Management of the Ectopic Pregnancy Located at the Level of the Uterine Scar
Phoenix Medical Centre, University of Craiova, Craiova, Romania.
- *Corresponding Author:
- Sidonia Maria Maria Saceanu
Phoenix Medical Centre
University of Craiova
Obstetrics and Gynecology
E-mail: [email protected]
Received Date: June 23, 2016; Accepted Date: July 06, 2016; Published Date: July 13, 2016
Citation: Sidonia SM, Vaduva C, Comanescu A, Veliscu A, Comanescu C, et al. (2016) Management of the Ectopic Pregnancy Located at the Level of the Uterine Scar. J Fertil In Vitro IVF Worldw Reprod Med Genet Stem Cell Biol 4:188. doi:10.4172/2375-4508.1000188
Copyright: © 2016 Sidonia SM, et al. This is an open-access article distributed under the terms of the Creative Commons Attribution License, which permits unrestricted use, distribution, and reproduction in any medium, provided the original author and source are credited.
The ectopic pregnancy located on an uterine scar is basically defined as implantation of the gestational sac at the level of the fibrous tissue of a uterine scar. The incidence of this pathology varies a lot, it can reach up to 1 case in 2000 ectopic pregnancies. It is expected that the incidence will increase.

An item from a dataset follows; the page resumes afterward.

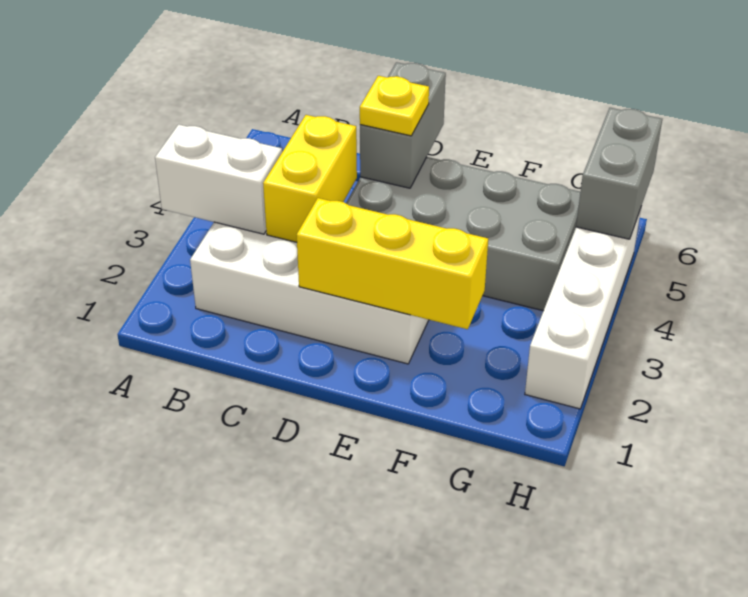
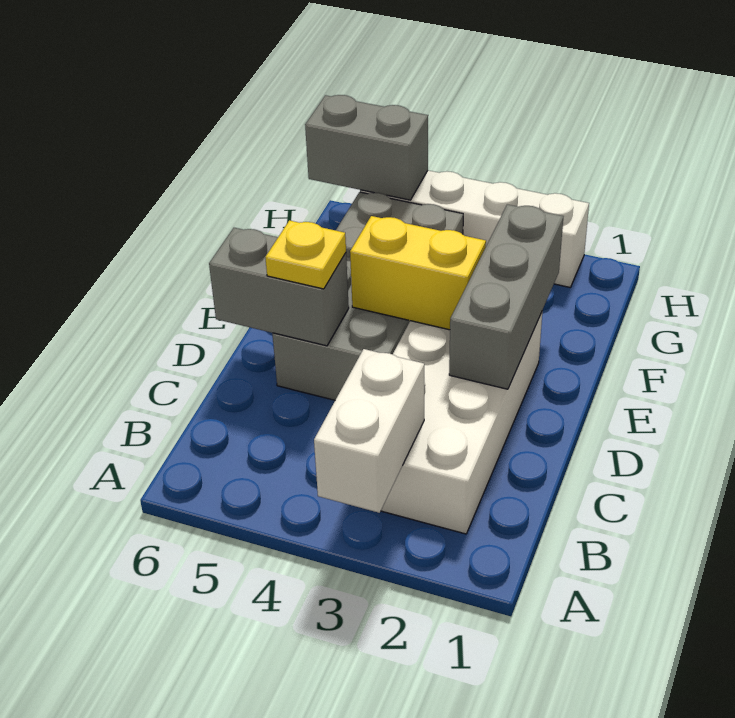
yellow brick C3:C4 level 2 -> yellow brick E3:E4 level 2
yellow brick D2:F2 level 2 -> grey brick D2:F2 level 2

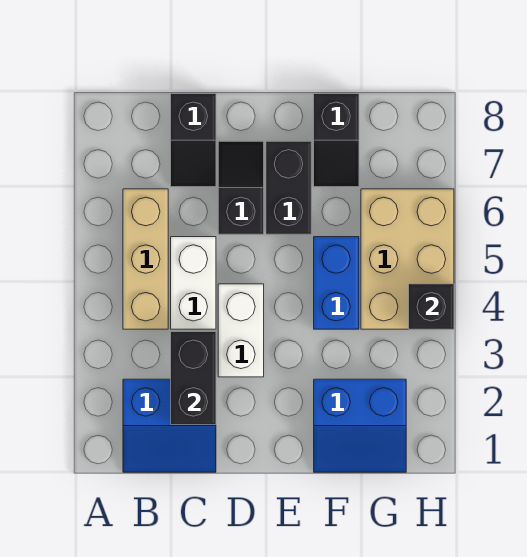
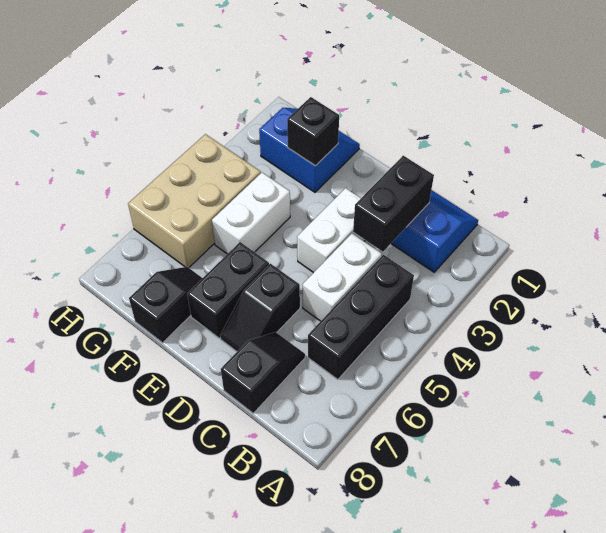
tan brick B4:B6 level 1 -> black brick B4:B6 level 1
blue brick F4:F5 level 1 -> white brick F4:F5 level 1
black brick H4 level 2 -> black brick F2 level 2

In the case of ectopic pregnancy, there were many therapeutic, medications or surgical (radical or conservative) options.

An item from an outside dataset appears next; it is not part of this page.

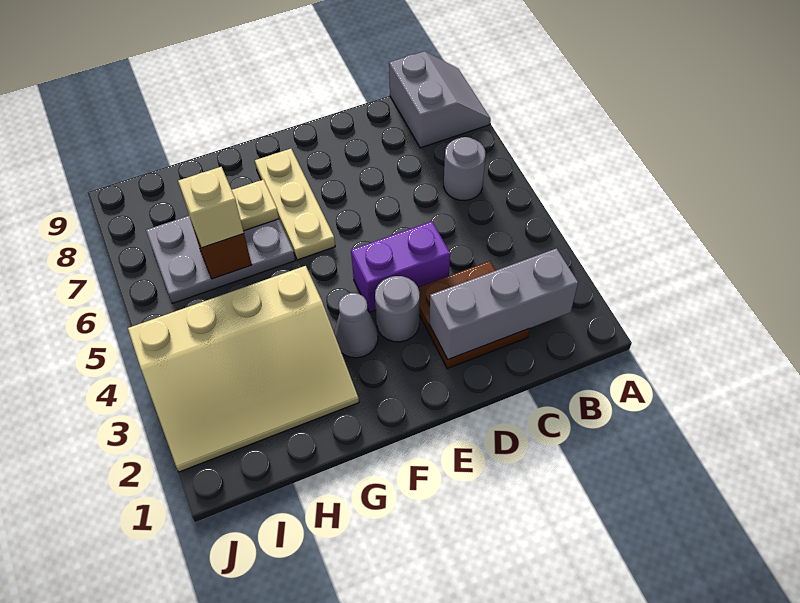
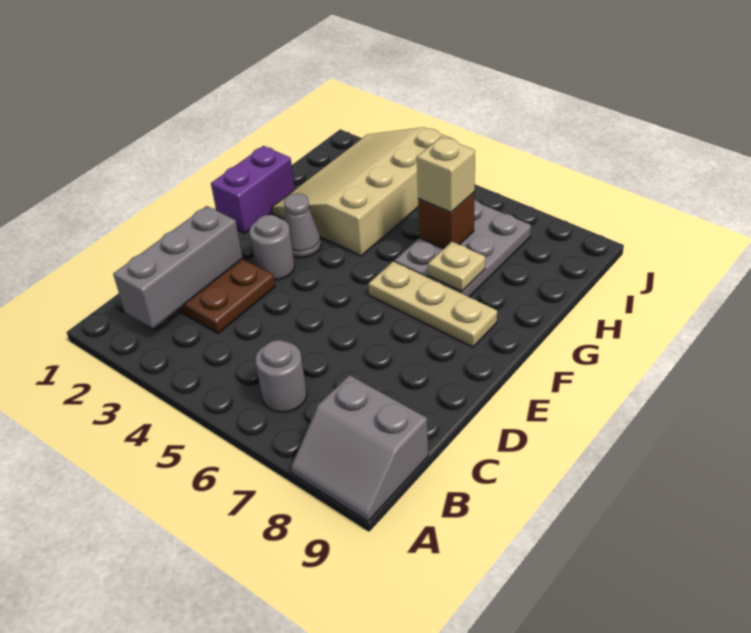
purple brick D4:E4 level 1 -> purple brick F1:G1 level 1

Case report: We are presenting a prospective study conducted over a period of 26 months from July 2012 to September 2014 in Craiova Emergency County Hospital. This article reports 2 cases diagnosed with ectopic Pregnancy Located at the Level of the Uterine scar. The first case is of a 26 year old patient, 4 pregnancies, 1 birth, who came to the Gynaecology practice due to a 6 week amenorrhoea, pelvic pain, low vaginal bleeding. Following the discussion with the patient, the conservative drug therapy was initiated, namely she was given methotrexate 50 mg/m2. The patient showed no side effects after the methotrexate. The second case is of a 31 year old patient, 2 pregnancies, 1 birth, who came to the gynaecology practice due to a 4-5 week amenorrhoea, pelvic pain, vaginal bleeding. Following the discussion with the patient, the decision was made to conduct the haemostatic and evacuation uterine curettage under transrectal ultrasound control in order to minimise the risk of perforation. The uterine curettage was performed in the classic way. No complications were reported during the procedure or in the recovery period.
Conclusion: Ectopic pregnancy located in the uterine trance can be successfully treated with medicine, but it is preferable that in the case of patients who still want to have a baby, the trance to be repaired by means of surgery to minimize the risks and a recurrence of this pathology.